The Life and Times of a Honky Tonk Legend

Bob Allen

About this book
George Jones's nearly 60-year recording and performing career has had a profound influence on modern country music and influenced a younger generation of singers, including Garth Brooks, Alan Jackson, Randy Travis, Tim McGraw, and Trace Adkins. As Merle Haggard said of Jones in Rolling Stone magazine, “His voice was like a Stradivarius violin: one of the greatest instruments ever made.”

Jones's saga is a larger-than-life tale of rags to riches and back to rags again. He was born into near poverty in a backwater patch of East Texas. His formal education ended early; by his early teens, he was singing on the streets of Beaumont, Texas, for tips. After beginning to record in the mid-1950s Jones became, by sheer dint of his vocal prowess, one of Nashville's most celebrated honky-tonk singers. But from the start, Jones's life, as often reflected in his music, was shaped by misdirection, chaos, turmoil, and emotional strife aggravated by a ferocious appetite for alcohol.
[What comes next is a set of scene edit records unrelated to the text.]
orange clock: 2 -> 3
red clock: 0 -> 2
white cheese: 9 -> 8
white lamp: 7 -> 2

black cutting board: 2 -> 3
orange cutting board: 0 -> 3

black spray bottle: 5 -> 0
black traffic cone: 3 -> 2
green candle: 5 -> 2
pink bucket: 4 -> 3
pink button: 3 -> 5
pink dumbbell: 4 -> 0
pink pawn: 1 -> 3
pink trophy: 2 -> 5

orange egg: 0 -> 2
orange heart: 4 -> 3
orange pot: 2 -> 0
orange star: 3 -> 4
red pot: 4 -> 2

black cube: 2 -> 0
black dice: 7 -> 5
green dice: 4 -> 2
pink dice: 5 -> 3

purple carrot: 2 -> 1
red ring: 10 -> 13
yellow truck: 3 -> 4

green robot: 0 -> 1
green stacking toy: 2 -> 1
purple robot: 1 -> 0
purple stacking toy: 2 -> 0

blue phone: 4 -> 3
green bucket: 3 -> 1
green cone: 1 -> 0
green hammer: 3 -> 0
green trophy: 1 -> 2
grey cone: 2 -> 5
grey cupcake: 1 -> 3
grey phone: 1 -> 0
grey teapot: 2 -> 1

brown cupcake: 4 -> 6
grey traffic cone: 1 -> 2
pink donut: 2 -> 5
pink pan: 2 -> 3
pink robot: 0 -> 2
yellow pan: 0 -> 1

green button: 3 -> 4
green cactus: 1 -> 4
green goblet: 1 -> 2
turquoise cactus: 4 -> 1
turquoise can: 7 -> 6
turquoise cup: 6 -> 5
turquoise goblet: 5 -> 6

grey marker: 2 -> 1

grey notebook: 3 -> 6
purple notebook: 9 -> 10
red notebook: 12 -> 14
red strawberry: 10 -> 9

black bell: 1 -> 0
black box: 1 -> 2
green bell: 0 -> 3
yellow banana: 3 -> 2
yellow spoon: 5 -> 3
Fame and adulation seemed to merely intensify his personal travails.

Jones's story has a relatively happy ending. With the help of fourth wife Nancy during the final decade and a half of his life, he got clean and sober, was feted as a much-revered elder statesman for the music, and, by most accounts, found peace of mind at long last.
About this author
Bob Allen (Sykesville, MD) is a former editor of Country Music Magazine. His articles, essays, and reviews on popular music have appeared over the years in Esquire, Rolling Stone, the Washington Post, the Baltimore Sun, Saturday Evening Post, and Billboard. As a writer and editor, he has also contributed to several Time-Life music publications as well as the Country Music Foundation's Encyclopedia of Country Music.